En pleine campagne électorale en Hongrie, une nouvelle polémique oppose Bruxelles et Budapest concernant les liens de ce dernier avec Moscou. Quand le Washington Post a évoqué, le 21 mars, dans un long article consacré à la Hongrie, que le ministre des affaires étrangères hongrois, Péter Szijjarto, informait en temps réel de la teneur des échanges au sein du conseil des affaires étrangères européen son homologue russe, Sergueï Lavrov, tout Bruxelles s’est ému d’un possible transfert d’informations sensibles à Moscou.

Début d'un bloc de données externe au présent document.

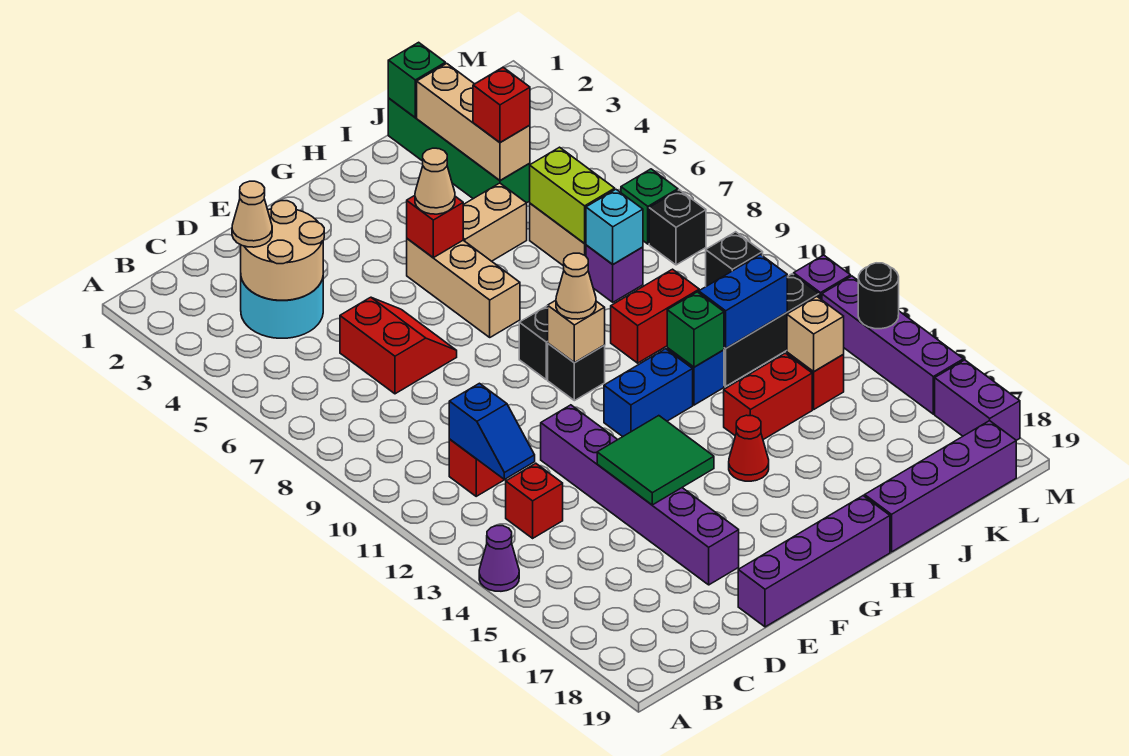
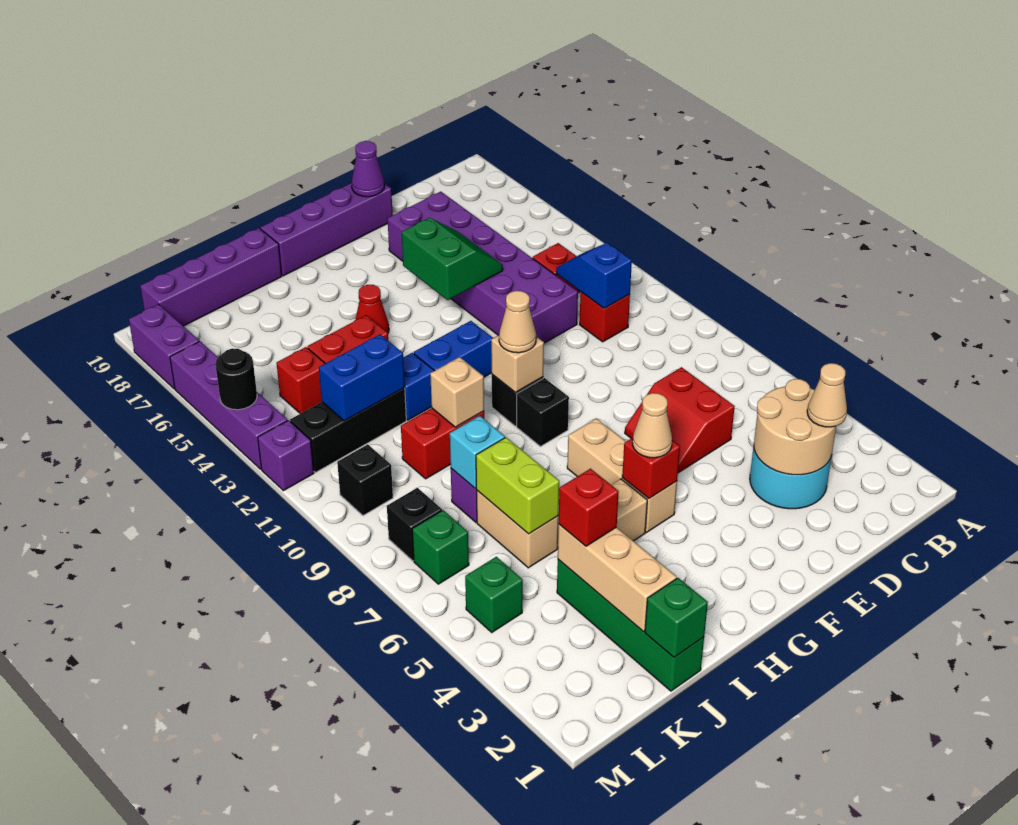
purple cone A14 level 1 -> purple cone E19 level 2
purple brick E12:E17 level 1 -> purple brick D12:E17 level 1
green tile E14:F15 level 2 -> green slope E14:F15 level 2 top F
green brick I12 level 2 -> green brick L5 level 1
tan brick K14 level 2 -> tan brick I10 level 2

Mardi 24 mars, la Frankfurter Allgemeine Zeitung a confirmé des échanges très réguliers entre les ministres hongrois et russe, citant notamment l’ancien ministre des affaires étrangères lituanien Gabrielius Landsbergis, qui en avait été alerté en 2024.
Mardi, la porte-parole de la cheffe de la diplomatie européenne, Kaja Kallas, a rappelé que « l’obligation légale de coopération loyale [devait être] respectée en toutes circonstances ; tous les Etats membres doivent soutenir l’Union dans la réalisation de ces objectifs et s’abstenir de toute action susceptible de les compromettre ». Le porte-parole de Johann Wadephul, le ministre des affaires étrangères allemand, a, quant à lui, assuré qu’ils « n’accepter[aient] pas » une violation de la confidentialité des délibérations internes. Selon le règlement intérieur du conseil, ces délibérations entre ministres « sont couvertes par l’obligation de secret ».